The trustees have assessment activities planned throughout 2011 and into 2012. These activities will continue to assess impacts to habitats and resources as warranted. This year of field activity is crucial for discerning sub-lethal and temporal changes in populations or habitats; a key component to any damage assessment.
A draft Programmatic Environmental Impact Statement will be available for public review and comment in early 2012. This document will identify the range of restoration alternatives that the trustees will consider to compensate the public for lost natural resources and services and lost human use. Concurrently, the trustees are focused on engaging the public to identify early restoration projects and begin the implementation process.
Highlights of Success in the NRDA
To meet the requests from academia, non-governmental organizations, and the general public regarding data and ongoing NRDA actions, NOAA and co-trustees have developed data sharing and other outreach practices that have resulted in one of the most transparent damage assessments in history. As noted previously, NRDA is a legal process, designed to resolve liability through restoration for the American public. The legal nature of damage assessment requires a degree of confidentiality to preserve the government's ability to make the strongest damage claim possible on behalf of the public in settlement negotiations and litigation. Nonetheless, the trustees have developed new public information sharing protocols to address the American public's unprecedented request for NRDA information, while at the same time, preserving the trustees' responsibility to ensure a strong legal case. The Administrative Record can be found online at http://www.doi.gov/deepwaterhorizon/adminrecord/index.cfm.
One of the key actions the trustees have taken to ensure enhanced transparency is the public distribution of cooperative assessment work plans and data during the NRDA process. Early in the Deepwater Horizon NRDA process, NOAA developed a NRDA Deepwater Horizon website (http://www.gulfspillrestoration.noaa.gov) which has become an effective tool in providing the public with important information. This website currently provides access to over 80 pre-assessment work plans and resulting validated data that are normally kept internal to the trustees until the NRDA has reached a legal settlement.
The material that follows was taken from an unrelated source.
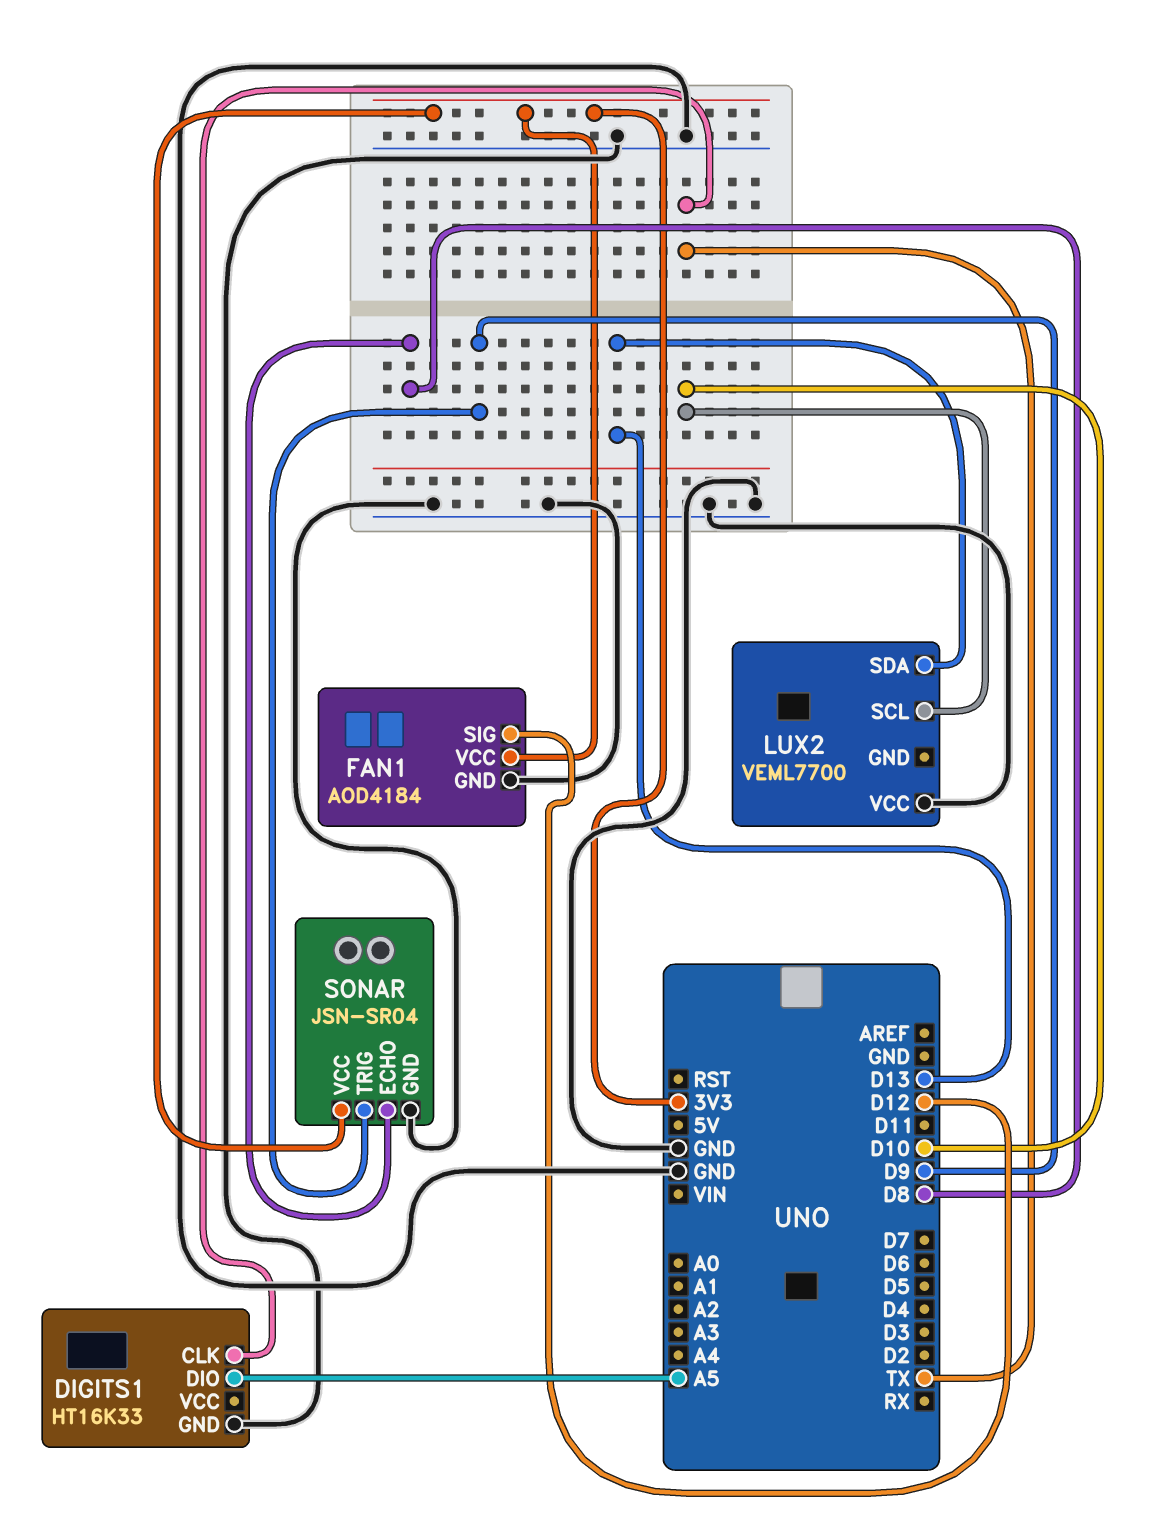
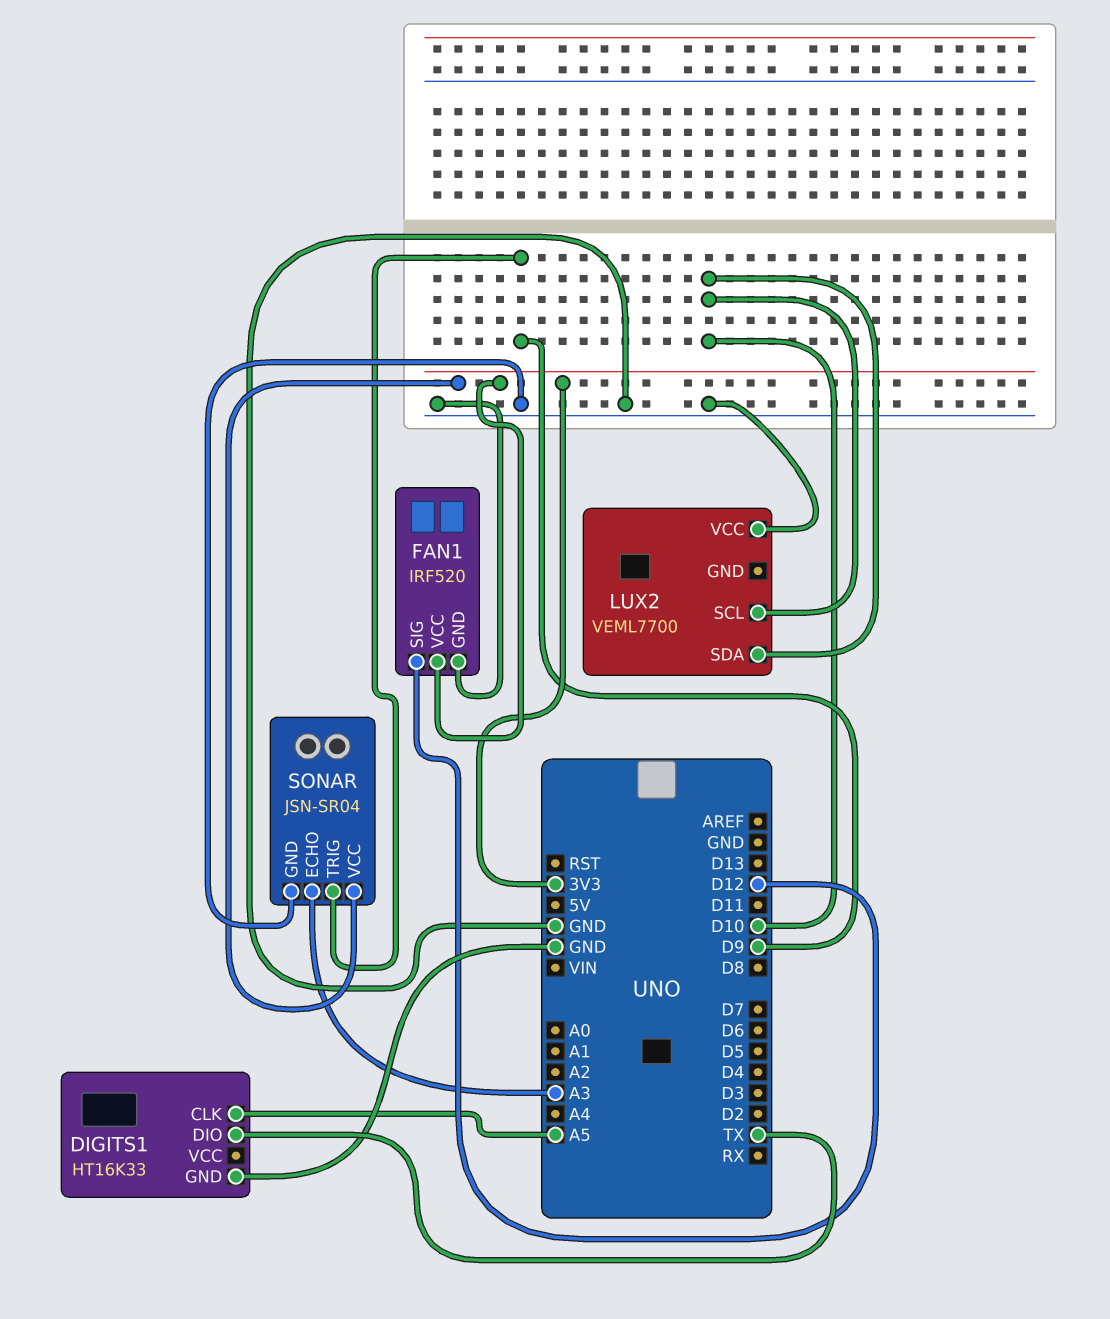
DIGITS1 pin CLK: TX -> A5
DIGITS1 pin DIO: A5 -> TX
FAN1: AOD4184 -> IRF520
LUX2 pin SDA: D13 -> D10
SONAR pin ECHO: D8 -> A3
These efforts to make data publicly accessible as soon as possible while ensuring that rigorous scientific protocols are upheld has required substantial coordination efforts.
In addition, NOAA has continued to update its publicly accessible Gulf Environmental Response Management Application (ERMA) website (http://www.geoplatform.gov/gulfresponse), a NOAA tool that served critical operational and situational awareness roles during the response and will continue to be a vital tool during the assessment and restoration planning phases of the NRDA. The team that developed and evolved ERMA was recently named a finalist for the Homeland Security Medal for helping crisis managers respond to the Gulf oil spill by providing critical information on the flow of oil, weather conditions, location of response vessels, and the impact on fisheries and wildlife.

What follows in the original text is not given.